“Fate il presepe a scuola, lo paga la Regione”. Dal prossimo anno ci penserà Palazzo Balbi a finanziare statuine, lucine, muschio e carta crespa per fare le montagne. Lo ha deciso il consiglio regionale del Veneto approvando a maggioranza (oltre al voto favorevole del consigliere Pd Claudio Sinigaglia) la mozione presentata dai consiglieri Andrea Bassi, Stefano Casali e Fabiano Barbisan del gruppo Centro Destra Veneto. I due ex “tosiani” (Bassi e Casali) e il collega eletto nella lista “Zaia” hanno chiesto di “costituire uno specifico capitolo di bilancio per finanziare le spese” per la realizzazione del presepe a scuola. Un’iniziativa che mira, come cita la mozione, a richiamare l’attenzione su un problema: “La negazione dei simboli della nostra cultura e del nostro passato che porterebbe allo scardinamento di alcuni dei principi cardine su cui si fonda la nostra civiltà”. Per quest’anno non sarà possibile essendo ormai chiuso l’assestamento 2017 trovare i soldi per finanziare le capanne ma dal Natale 2018 la Regione è pronta a sostenere la proposta dei tre consiglieri.

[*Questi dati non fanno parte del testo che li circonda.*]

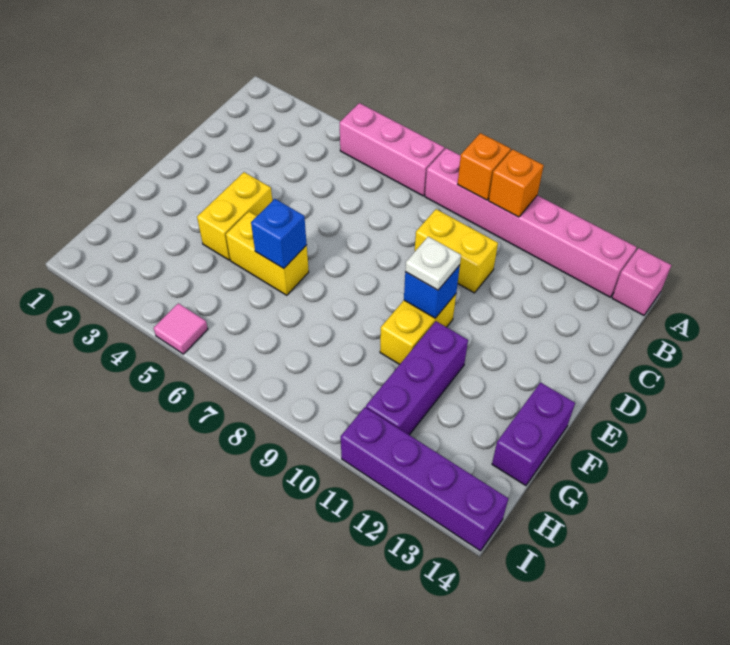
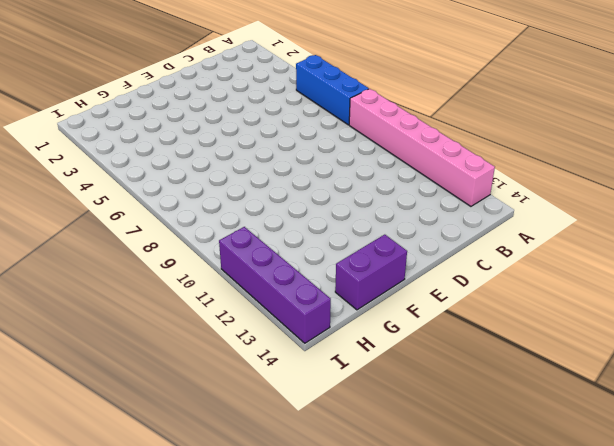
blue brick A5:A7 level 1 -> pink brick A5:A7 level 1
none -> pink brick A14 level 1
none -> yellow brick C9:C10 level 1
none -> yellow brick E4:F4 level 1

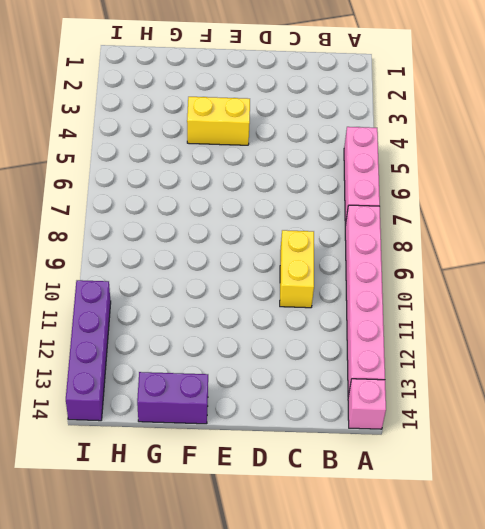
none -> yellow brick E10:F10 level 1
none -> yellow brick F5:F6 level 1
none -> purple brick F11:H11 level 1

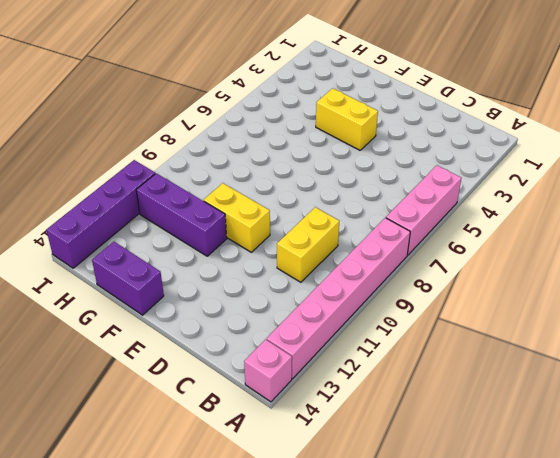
none -> yellow brick F5:F6 level 1
none -> pink tile I5 level 1
none -> orange brick A9 level 2

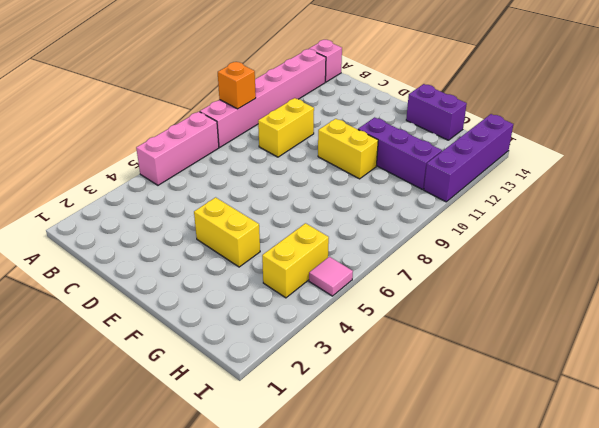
yellow brick H4:H5 level 1 -> yellow brick F5:F6 level 1
none -> orange brick A10 level 2
none -> blue brick E10 level 2
none -> blue brick F6 level 2

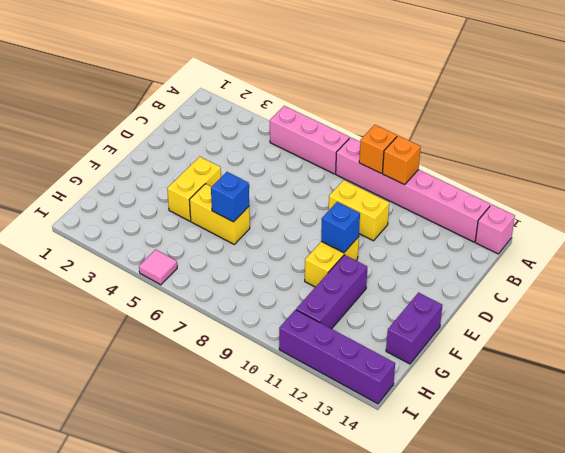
none -> white plate E10 level 3

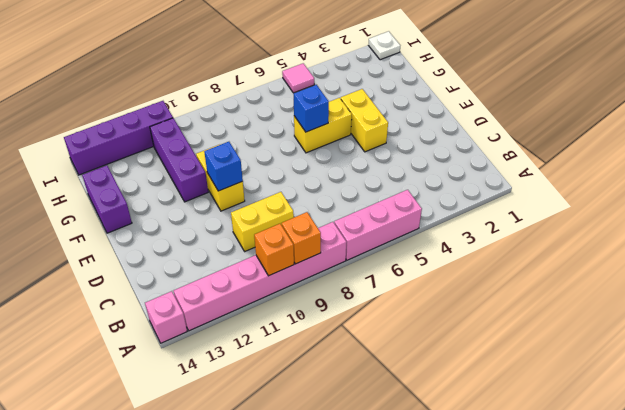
white plate I1 level 1 -> white plate E10 level 3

“La nostra iniziativa – spiega Bassi – è al di sopra di ogni sospetto di razzismo visto che il presepe ha una tradizione napoletana. Sappiamo che non possiamo imporre nulla ai presidi; la nostra è una proposta alle scuole. Ci auguriamo vi sia una riflessione sulla valenza del presepe che afferma valori trasversali. Non vogliamo creare uno scontro culturale ma far capire a chi arriva da un altro contesto religioso che giunge in una realtà che ha una tradizione cristiana”. E a chi muove la critica che forse i soldi servono per altro, soprattutto per l’edilizia scolastica Bassi risponde serafico: “È chiara la priorità di fronte ad una scuola che crolla e il presepe ma pensiamo che per fare un presepe non servano migliaia di euro. Sarà la giunta a decidere il finanziamento”.

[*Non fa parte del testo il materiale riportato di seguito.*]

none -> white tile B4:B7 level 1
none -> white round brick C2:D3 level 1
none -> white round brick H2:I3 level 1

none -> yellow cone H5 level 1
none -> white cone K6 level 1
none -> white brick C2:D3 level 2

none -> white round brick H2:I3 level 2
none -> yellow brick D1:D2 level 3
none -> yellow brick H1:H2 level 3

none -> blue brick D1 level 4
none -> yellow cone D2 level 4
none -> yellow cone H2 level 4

Il consigliere finito al centro della polemica in questi giorni non si sottrae alle critiche anche in merito alla questione della laicità: “Il presepe non è un simbolo esclusivamente religioso, afferente alla tradizione cristiana: fa parte della nostra storia, entra nella storia dell’arte come in quella della pietà popolare. Nessuno mette in dubbio la laicità dello Stato e delle istituzioni. Ma a chi mi attacca asserendo che il presepe rappresenta un simbolo religioso che potrebbe infastidire altre religioni e fedi rispondo che la Corte Europea dei Diritti dell’Uomo, il 18 marzo 2011, ha affermato il principio per cui il crocefisso apposto in sedi pubbliche non ha nulla di coercitivo perché rappresenta un simbolo sinonimo di storia, cultura e tradizione: se ciò vale, giustamente per il crocefisso, perché non deve valere per il Presepe?”.

Una risposta ad atei e laici convinti che a scuola non si debba neanche menzionare la religione: “In questi anni dove crocefisso e presepe, come anche canzoncine e recite natalizie, vengono occultati o peggio vietati dalle aule nel nome del multiculturalismo imperante – dice Bassi –  è fondamentale agire in controtendenza”.